It seems the Indian Air Force recently experienced a very puzzling accident involving one of its Sukhoi Su-30MKI aircraft when the ejection seats launched the two-man crew into thin air without so much as a "By your leave".
India has grounded its entire Sukhoi-30 fleet after a recent crash because it doesn’t want to put its pilots in harm’s way.
. . .
With the IAF operating close to 200 twin-engine Su-30s, the grounded planes represent almost a third of the country’s fighter fleet. India is due to get 72 more of these planes, each worth over Rs. 200 crore [more than US $40 million].

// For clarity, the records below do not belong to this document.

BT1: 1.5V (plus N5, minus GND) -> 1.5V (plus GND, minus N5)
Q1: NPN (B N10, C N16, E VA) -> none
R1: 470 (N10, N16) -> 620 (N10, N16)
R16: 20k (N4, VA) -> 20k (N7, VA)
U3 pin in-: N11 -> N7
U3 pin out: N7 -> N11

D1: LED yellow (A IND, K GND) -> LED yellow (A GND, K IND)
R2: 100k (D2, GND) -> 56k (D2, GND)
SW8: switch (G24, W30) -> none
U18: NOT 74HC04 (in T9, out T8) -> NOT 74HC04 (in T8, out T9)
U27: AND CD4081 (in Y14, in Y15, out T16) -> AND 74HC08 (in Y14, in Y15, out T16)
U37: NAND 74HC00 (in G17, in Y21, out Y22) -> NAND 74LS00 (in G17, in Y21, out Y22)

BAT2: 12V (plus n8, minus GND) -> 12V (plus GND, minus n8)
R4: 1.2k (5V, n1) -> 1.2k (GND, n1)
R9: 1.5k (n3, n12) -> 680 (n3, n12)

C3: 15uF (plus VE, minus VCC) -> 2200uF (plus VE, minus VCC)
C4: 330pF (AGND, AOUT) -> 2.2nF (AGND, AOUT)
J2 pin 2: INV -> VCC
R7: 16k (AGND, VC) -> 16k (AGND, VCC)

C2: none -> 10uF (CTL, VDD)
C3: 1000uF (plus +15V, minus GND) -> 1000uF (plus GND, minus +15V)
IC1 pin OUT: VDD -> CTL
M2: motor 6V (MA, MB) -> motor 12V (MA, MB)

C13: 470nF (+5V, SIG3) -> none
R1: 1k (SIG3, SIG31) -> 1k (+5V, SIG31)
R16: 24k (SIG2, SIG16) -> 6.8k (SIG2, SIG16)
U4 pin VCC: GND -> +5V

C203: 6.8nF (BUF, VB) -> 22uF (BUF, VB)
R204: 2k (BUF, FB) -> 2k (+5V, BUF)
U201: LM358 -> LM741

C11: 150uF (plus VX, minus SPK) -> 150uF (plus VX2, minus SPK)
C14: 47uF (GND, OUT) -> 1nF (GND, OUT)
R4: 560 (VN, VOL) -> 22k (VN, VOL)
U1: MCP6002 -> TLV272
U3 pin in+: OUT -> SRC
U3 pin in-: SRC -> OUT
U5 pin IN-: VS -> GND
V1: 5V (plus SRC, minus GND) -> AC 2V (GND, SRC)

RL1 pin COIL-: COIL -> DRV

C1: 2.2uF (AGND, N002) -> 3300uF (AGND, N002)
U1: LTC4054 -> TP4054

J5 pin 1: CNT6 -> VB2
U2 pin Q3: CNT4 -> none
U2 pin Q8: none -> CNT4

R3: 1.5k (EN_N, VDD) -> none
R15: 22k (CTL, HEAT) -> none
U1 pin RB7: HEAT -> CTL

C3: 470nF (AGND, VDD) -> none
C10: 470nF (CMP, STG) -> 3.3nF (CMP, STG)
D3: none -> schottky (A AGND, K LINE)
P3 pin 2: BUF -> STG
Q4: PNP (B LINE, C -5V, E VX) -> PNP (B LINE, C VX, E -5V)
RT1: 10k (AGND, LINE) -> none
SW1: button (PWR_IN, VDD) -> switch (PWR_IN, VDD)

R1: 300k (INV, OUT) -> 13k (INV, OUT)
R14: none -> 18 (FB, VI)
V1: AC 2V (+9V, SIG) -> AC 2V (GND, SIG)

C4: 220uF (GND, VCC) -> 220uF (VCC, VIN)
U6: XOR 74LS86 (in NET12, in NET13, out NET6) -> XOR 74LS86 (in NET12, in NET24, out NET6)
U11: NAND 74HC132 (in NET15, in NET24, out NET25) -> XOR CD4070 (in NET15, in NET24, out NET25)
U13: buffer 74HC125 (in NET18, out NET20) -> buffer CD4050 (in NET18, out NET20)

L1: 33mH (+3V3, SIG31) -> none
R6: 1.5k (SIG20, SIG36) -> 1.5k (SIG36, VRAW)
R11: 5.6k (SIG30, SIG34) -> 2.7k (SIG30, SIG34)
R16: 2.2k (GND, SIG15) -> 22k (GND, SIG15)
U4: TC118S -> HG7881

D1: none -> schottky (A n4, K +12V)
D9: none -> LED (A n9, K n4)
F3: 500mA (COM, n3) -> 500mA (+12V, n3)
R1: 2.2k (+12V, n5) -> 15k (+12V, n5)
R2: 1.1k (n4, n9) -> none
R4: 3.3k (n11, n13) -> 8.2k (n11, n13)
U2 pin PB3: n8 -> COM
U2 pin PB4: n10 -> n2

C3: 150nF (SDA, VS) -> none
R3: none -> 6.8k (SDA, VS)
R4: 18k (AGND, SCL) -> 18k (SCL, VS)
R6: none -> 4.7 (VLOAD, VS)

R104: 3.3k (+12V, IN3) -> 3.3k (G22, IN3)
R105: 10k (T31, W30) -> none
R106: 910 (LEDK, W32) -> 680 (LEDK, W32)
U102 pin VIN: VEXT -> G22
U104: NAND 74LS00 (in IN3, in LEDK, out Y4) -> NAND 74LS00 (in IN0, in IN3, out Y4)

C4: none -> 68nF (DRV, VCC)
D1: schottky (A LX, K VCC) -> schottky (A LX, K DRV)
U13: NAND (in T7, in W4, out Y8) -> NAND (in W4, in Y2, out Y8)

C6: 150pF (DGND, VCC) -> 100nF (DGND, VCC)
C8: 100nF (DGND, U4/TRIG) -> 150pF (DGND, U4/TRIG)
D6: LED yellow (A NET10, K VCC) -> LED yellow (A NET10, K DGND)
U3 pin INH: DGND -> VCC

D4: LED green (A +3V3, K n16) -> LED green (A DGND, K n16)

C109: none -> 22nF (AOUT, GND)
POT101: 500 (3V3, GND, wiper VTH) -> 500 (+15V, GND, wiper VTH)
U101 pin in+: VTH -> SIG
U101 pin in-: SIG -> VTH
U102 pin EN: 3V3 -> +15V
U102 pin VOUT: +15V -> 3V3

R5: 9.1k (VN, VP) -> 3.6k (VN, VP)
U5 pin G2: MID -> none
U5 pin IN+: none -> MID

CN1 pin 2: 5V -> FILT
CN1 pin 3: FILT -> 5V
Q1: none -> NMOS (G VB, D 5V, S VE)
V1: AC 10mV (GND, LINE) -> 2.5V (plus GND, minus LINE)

An IAF official said safety checks with “special focus on ejection seats” were being conducted and flight operations would resume only after each plane was cleared. A highly-placed source said the pilots of the plane that crashed on October 14 near Pune had reported “automatic seat ejection.” One of the two pilots was involved in a previous Su-30 crash too.
Five Su-30 fighters have crashed during the last five years, setting off alarm bells in the IAF. The Su-30 fleet has been grounded at least twice in the past.
Former IAF chief Air Chief Marshal Fali Major told HT, “A fleet is grounded when you have no clue as to what brought the plane down. It’s serious.”
There's more at the link. The aircraft doesn't look very badly damaged in the picture - it was on final approach, so it didn't have much time to go further out of control - but looking at the ruptured fuselage below the cockpit area, I have to doubt whether it'll fly again.
There are a number of puzzling elements here. How and why did the ejection seats fire uncommanded? Their circuits are very carefully designed to avoid that, even if they sustain battle damage. Also, I have to assume they were on a joint circuit, so that if one seat fired the other would automatically do so as well. If not, why did both fire rather than just one? Finally, why did they fire on final approach, when the aircraft's (presumably) not involved in high-speed, high-g maneuvers that stress the airframe and systems?
I can't imagine what it must have been like for the aircrew. One moment they're flying along, preparing to land, hands on the controls, busy with their checklists . . . and next moment they're in mid-air, wondering what the hell happened and how they got there!